Revival Season

  • By Monica West
  • Simon & Schuster
  • 304 pp.

A Bible Belt family grapples with faith and fealty in this stunning debut.

Revival Season

Each year brings a new round of writers releasing their work into the world for the very first time, yet it remains relatively rare for one of them to produce a novel so profoundly well written that it fills a hole readers didn’t even know existed in the canon. Monica West, however, has managed to do just that with a tale so authentic it will crack your heart right open.

Revival Season is the story of the Hortons, a devout family of Texas Baptists who spend their summers traveling through small Southern towns in hope of delivering souls to God. At 15, Miriam Horton has a pure, unquestioning devotion — a faith some might call blind — to both the Lord and her father, a reverend known as “the Faith Healer of East Mansfield.”

She is not completely naive, though. When the family sets out for their first revival of the year, she knows how important this particular revival season is for her father’s reputation. Especially after the events which transpired the previous year — events she tries not to think too much about. The first few revivals are a success, allowing the family to breathe a bit and sink into their familiar summer routine. But one night, an act of pure violence changes everything…and everyone.

The narrative unfolds from here, as the family retreats home at the end of the season, each member hoping life will return to “normal.” But being home doesn’t fix anything. In fact, it only makes things harder — especially for Miriam, as she begins to consider where the line of truth lies between how she has been raised and what she has uncovered. And in the midst of all this, she finds that she just might have the same gift of healing as her father, an ability which must remain hidden because women are not allowed to wield such power.

As expected from the title and plot, Revival Season delves into matters of faith and belief, religion and the church establishment, along with the attendant strengths and flaws. But this story is also so much more. Its success hinges on the execution of Miriam’s self-examination, the inward journey she takes to reconcile the different versions of her father and to, subsequently, form her own beliefs about herself and the world. Without question, West shines here.

It is a shocking loss of innocence to learn someone isn’t the person you thought they were. Miriam’s revelation is inked on the page in a few perfect words:

“We had lived under the canopy of that belief my whole life, eating and drinking faith in God first and Papa second, never questioning Papa’s healing abilities, the same way we never questioned the existence of the sun, even when it was hidden behind clouds. Our belief left no directives about what to do if our faith in Papa faltered.”

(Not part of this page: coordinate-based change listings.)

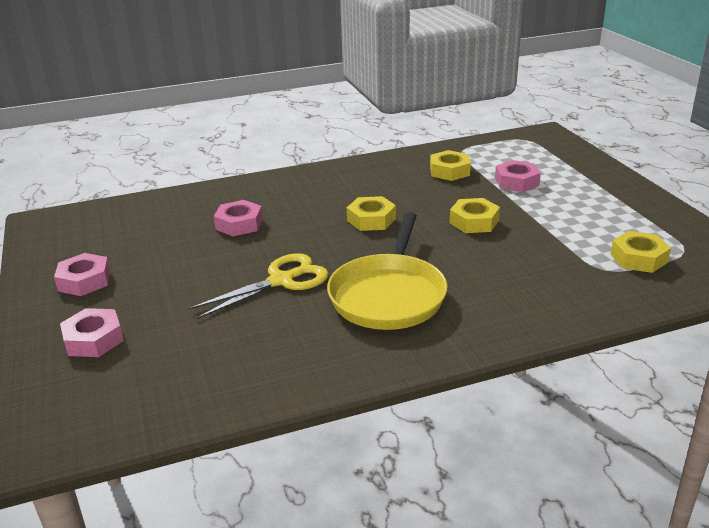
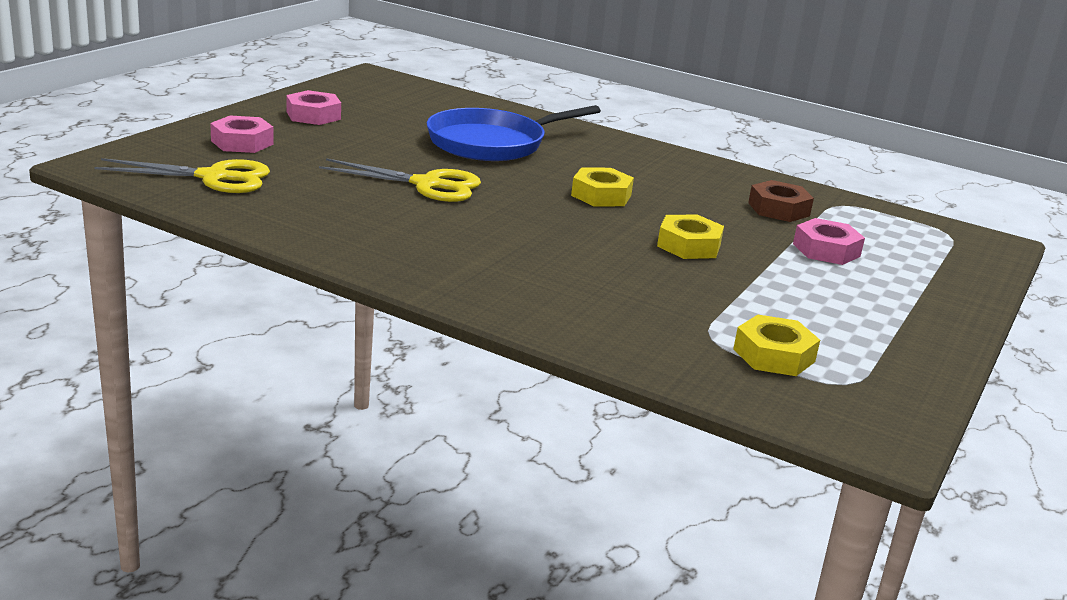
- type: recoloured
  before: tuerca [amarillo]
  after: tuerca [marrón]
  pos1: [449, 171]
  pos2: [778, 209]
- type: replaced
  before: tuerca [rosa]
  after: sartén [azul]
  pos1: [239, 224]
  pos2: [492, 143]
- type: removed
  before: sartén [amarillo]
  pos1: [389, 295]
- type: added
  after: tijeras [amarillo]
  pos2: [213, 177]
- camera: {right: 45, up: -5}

West skillfully mines the dissonance between a child’s instinct to love their parent unconditionally and the need to question that parent, setting the reader adrift just like Miriam. Still, Miriam isn’t the only Horton who faces trials. West leads each character through the type of seemingly impossible challenges we all face. Miriam’s Ma, for example, is confronted with the stark reality of how people change over time as she comes to acknowledge her husband is not the same man she married. Miriam begins to understand the difficult position her mother is in because of how Ma met Papa:

“The boy who came to town wearing a suit that was two sizes too big happened to be in the right place at the right time and distorted her sudden love for God into a love for him. For a moment, all the power that she let him wield in the house made sense — she had never known Papa without God and never known God without Papa.”

Yet it is Papa himself who is the most mired of all, attempting to trudge forward when the very thing that defines him — his status as a healer and church leader — is threatened. Even as Miriam tries to talk with him, to repair the crack she sees forming in their family’s foundation, Papa’s pride is his downfall: “I’ve been doing this work longer than you’ve been alive,” he says. “So don’t you dare question me. I have nothing to explain to you. Nothing.”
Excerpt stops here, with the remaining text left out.